La musique instrumentale de Pavel (1756-1808) et Antonín Vranický (1761-1820)

Pavel Vranický.

Pavel Vranický, ou Paul Wranitzky (1756-1808) est né en Moravie. Ce violoniste fut l’élève de Joseph Martin Kraus et de Joseph Haydn et fut lui-même un bon moment au service des Esterhazy. Pendant ses vingt dernières années, il devint un des musiciens les plus en vue de Vienne, notamment en qualité de directeur des orchestres des théâtres de la cour. Comme interprète, il fut particulièrement apprécié de Haydn et de Beethoven qui lui confièrent la direction pour l’un de sa Création et pour l’autre de sa Première Symphonie.

Comme compositeur, il s’imposa sur les scènes viennoises avec divers opéras ou singspiele, et l’un de ces ouvrages (Obéron), créé en 1789, fut une des sources d’une certaine Flûte enchantée écrite par Mozart deux ans plus tard. Mais il composa aussi beaucoup de musique instrumentale, en particulier des symphonies et des quatuors à cordes, deux domaines dans lesquels il apparaît comme un « grand petit maître » du dernier classicisme viennois. Un style dont il a si bien assimilé les techniques et canons esthétiques qu’à propos d’une de ses dernières symphonies (l’opus 52 en re majeur), on a pu dire qu’elle évoque irrésistiblement les Londoniennes de Haydn et les deux premières de Beethoven. Une autre de ses symphonies est parfois à l’honneur pour de tout autres raisons : sa Grande Sinfonie caractéristique pour la paix avec la République française, qu’il écrivit pour célébrer le traité de Campo-Formio et dont l’exécution fut interdite par un décret impérial.
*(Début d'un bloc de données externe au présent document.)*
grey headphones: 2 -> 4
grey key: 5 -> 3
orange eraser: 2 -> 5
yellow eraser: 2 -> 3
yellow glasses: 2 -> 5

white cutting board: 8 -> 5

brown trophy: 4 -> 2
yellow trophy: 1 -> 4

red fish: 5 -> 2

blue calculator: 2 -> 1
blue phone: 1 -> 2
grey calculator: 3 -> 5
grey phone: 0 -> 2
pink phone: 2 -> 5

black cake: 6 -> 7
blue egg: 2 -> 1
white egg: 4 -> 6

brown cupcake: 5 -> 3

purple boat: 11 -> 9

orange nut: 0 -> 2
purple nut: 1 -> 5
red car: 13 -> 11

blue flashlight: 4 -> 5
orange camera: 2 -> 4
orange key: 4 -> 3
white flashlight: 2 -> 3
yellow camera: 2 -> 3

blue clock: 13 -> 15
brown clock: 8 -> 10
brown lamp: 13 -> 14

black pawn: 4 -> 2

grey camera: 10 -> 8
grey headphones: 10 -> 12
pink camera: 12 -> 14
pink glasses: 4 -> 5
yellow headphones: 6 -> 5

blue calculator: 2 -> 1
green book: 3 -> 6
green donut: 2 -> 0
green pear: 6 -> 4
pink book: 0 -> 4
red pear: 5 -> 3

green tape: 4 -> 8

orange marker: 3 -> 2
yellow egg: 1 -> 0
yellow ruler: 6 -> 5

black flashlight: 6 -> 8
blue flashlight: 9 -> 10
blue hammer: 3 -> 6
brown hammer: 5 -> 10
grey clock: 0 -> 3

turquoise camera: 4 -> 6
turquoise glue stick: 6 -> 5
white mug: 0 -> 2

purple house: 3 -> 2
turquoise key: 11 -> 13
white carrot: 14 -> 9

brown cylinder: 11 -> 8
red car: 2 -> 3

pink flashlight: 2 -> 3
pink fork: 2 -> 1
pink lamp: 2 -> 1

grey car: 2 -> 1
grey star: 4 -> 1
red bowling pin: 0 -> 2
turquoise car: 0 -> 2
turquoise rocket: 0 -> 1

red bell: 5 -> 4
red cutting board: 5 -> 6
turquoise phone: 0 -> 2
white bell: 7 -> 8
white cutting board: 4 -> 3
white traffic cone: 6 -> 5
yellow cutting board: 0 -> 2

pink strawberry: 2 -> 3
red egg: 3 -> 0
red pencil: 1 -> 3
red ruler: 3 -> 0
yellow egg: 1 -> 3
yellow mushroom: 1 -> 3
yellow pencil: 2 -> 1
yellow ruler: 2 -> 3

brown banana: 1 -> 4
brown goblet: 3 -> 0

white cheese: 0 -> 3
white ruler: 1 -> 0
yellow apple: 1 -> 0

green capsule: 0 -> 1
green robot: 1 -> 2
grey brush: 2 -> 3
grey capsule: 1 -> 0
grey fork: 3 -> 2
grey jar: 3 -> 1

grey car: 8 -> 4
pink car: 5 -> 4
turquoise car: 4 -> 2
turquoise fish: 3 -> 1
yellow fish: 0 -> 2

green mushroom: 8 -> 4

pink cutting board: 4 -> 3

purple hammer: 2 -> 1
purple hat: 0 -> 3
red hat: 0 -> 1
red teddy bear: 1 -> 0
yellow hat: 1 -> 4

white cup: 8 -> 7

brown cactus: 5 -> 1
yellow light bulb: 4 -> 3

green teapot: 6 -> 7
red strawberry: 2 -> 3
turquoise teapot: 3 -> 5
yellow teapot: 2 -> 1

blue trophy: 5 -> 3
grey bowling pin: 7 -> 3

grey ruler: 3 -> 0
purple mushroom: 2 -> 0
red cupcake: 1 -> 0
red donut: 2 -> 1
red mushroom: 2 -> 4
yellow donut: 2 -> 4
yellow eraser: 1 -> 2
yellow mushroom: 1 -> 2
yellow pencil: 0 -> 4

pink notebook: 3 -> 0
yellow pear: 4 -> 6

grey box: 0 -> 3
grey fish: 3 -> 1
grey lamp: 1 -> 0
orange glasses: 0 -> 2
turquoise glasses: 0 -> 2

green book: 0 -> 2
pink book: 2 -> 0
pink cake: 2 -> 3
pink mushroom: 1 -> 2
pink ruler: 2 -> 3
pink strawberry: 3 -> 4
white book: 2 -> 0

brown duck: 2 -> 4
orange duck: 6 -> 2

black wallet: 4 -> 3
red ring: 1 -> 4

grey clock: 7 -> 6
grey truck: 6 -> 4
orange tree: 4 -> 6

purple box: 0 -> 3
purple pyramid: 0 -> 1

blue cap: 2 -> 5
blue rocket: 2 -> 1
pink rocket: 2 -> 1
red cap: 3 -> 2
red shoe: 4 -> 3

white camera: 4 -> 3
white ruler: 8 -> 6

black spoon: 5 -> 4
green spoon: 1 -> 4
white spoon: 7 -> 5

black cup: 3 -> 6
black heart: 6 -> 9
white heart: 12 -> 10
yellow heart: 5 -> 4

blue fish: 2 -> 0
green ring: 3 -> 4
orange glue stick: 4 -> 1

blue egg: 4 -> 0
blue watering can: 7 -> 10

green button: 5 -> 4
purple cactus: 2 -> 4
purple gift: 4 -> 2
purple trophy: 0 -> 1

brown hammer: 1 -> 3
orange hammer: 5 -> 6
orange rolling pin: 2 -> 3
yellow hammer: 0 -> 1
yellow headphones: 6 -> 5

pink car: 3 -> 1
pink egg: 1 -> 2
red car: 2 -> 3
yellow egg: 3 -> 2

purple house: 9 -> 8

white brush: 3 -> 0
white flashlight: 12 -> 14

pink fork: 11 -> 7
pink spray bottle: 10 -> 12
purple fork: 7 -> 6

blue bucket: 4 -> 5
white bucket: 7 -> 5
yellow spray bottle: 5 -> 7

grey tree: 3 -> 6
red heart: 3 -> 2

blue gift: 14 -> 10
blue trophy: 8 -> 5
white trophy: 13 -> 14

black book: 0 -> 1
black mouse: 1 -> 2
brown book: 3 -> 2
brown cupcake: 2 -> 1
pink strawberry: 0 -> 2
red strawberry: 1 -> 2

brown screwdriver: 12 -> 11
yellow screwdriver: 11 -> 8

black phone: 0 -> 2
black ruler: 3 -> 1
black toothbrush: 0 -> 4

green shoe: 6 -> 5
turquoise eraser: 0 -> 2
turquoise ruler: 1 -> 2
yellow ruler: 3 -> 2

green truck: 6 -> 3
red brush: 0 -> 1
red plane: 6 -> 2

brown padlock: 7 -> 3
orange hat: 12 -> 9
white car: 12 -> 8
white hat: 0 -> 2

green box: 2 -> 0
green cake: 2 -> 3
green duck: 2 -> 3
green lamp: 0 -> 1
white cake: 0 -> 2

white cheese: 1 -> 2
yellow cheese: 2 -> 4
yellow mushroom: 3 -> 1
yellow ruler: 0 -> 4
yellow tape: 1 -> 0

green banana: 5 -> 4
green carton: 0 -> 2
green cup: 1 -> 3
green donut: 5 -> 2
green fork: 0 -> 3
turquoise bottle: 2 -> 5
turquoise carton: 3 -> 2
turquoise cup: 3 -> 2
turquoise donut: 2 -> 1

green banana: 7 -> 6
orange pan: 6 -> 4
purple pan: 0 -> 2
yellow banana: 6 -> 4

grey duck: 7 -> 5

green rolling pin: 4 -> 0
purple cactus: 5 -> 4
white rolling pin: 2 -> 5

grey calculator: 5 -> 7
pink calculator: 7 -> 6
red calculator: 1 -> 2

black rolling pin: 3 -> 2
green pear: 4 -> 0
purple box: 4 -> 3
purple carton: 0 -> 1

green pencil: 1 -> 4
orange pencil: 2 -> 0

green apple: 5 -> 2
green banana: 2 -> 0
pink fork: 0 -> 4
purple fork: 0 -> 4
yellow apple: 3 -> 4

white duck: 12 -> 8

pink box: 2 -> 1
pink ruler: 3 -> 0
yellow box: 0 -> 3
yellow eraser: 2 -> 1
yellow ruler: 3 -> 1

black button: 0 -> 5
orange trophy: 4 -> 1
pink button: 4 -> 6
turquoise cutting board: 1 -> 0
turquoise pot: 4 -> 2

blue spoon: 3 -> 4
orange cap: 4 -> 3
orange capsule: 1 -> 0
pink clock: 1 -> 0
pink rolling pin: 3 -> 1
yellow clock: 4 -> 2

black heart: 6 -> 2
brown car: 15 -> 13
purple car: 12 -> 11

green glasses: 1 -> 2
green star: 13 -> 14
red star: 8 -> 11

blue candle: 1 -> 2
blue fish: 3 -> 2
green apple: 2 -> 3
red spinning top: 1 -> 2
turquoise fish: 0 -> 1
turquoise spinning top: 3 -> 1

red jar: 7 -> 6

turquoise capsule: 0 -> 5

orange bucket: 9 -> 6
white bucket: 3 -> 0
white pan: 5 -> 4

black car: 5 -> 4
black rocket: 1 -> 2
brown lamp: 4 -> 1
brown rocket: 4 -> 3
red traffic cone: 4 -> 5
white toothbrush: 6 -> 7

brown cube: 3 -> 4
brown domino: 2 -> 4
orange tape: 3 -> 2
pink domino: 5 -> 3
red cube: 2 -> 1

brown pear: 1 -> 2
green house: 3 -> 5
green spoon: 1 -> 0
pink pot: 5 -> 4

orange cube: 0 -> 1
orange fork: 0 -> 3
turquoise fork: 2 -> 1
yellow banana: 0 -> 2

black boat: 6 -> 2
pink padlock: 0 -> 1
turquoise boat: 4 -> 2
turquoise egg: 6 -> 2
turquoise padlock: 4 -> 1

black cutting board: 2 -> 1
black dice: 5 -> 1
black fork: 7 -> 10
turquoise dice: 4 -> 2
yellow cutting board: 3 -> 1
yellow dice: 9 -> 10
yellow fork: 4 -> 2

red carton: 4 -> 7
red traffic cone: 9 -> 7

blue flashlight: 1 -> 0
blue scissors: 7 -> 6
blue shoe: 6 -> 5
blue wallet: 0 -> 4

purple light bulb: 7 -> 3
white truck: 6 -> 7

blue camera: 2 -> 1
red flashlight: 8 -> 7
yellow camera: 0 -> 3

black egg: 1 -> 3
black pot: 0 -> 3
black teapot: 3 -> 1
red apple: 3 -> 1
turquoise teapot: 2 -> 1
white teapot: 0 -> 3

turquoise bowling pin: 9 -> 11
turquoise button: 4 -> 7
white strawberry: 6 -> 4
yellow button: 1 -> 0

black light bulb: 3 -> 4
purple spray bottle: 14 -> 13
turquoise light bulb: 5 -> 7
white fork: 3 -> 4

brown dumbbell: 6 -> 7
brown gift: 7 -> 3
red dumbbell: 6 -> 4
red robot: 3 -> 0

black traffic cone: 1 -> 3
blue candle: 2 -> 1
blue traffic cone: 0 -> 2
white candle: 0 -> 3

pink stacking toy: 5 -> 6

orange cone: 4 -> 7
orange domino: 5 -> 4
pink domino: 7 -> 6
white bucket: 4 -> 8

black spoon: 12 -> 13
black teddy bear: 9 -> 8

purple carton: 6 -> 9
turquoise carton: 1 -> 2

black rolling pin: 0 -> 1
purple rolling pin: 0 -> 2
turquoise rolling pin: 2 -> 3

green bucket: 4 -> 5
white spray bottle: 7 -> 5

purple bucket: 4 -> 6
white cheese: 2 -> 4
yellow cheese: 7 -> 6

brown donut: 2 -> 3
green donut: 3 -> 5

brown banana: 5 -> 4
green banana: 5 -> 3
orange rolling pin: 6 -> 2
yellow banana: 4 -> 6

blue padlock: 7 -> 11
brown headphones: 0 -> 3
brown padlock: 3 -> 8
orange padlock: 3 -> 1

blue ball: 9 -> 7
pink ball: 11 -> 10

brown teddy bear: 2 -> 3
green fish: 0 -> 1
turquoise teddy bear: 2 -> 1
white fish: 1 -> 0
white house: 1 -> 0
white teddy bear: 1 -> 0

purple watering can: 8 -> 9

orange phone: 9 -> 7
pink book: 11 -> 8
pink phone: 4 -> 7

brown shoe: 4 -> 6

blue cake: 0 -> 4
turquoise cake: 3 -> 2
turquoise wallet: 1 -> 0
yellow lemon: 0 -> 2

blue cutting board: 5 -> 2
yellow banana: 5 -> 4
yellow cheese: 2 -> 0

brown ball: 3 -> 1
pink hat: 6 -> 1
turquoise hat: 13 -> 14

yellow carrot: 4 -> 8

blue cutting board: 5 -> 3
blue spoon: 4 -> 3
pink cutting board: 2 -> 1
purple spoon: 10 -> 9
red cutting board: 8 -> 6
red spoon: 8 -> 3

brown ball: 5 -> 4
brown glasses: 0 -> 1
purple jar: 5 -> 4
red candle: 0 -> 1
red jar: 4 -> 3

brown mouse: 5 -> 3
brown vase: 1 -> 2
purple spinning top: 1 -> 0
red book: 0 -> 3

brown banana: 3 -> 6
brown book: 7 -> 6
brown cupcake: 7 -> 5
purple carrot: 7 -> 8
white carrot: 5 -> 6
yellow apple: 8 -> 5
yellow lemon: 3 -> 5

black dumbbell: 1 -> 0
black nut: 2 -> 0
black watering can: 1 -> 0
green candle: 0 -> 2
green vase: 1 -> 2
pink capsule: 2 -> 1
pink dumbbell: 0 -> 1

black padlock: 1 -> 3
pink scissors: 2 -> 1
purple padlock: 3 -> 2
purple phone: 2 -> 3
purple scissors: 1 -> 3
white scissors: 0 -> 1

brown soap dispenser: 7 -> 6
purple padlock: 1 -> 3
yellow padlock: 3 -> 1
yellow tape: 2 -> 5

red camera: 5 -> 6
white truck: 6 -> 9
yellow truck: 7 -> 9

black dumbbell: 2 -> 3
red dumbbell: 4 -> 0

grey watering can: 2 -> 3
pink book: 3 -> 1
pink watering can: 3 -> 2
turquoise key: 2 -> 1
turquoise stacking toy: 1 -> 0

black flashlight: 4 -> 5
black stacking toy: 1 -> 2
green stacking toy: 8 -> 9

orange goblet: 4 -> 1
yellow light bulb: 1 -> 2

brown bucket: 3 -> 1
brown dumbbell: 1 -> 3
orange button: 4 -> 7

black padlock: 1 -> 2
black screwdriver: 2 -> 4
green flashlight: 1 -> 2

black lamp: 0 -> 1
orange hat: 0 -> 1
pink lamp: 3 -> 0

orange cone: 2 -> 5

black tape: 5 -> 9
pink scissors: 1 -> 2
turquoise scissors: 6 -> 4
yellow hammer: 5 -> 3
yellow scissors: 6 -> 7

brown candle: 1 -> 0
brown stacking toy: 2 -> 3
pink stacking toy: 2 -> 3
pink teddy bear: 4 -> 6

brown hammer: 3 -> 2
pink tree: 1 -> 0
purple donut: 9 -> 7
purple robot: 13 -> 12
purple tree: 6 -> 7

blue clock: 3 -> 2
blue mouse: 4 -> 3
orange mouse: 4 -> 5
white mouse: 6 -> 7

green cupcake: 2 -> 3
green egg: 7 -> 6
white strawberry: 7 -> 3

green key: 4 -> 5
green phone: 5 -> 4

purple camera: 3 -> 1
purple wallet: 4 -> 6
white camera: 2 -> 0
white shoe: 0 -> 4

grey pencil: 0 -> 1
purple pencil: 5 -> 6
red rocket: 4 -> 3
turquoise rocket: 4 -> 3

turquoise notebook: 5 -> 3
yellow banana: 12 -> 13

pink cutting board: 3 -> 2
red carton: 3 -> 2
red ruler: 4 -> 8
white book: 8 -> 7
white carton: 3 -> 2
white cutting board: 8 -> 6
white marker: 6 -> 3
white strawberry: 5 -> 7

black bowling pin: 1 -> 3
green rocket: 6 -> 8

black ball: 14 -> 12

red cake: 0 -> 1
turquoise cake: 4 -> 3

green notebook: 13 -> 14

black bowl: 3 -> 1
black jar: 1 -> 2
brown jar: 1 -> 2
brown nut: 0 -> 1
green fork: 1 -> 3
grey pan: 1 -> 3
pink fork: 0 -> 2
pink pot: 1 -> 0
Pavel Vranický, Symphonie en majeur opus 36 par les London Mozart Players, sou sla direcion de Matthias Bamert.

 

Pavel Vranický, Symphonie en majeur opus 52, II. Adagio, par le Dvořák Chamber Orchestra, sous la direction de Bohumil Gregor.

 

Pavel Vranický, Quatuor à cordes en fa majeur opus 16 no 4, Rondo non presto, par le par Stamic Quartet.

 

Antonín Vranický.

Son frère Antonín Vranický, ou Anton Wranitzky (1761-1820), lui-même violoniste, fit également carrière à Vienne où il fut notamment maître de chapelle du prince Lobkowitz. Il écrivit beaucoup de musique de chambre mais aussi des symphonies et des concertos, dont certains pour deux ou trois instruments solistes. Parmi ces œuvres fort bien écrites qui ont au moins le mérite d’enrichir notre connaissance de la vie musicale viennoise, on retiendra en particulier un très beau concerto en ut majeur pour deux altos.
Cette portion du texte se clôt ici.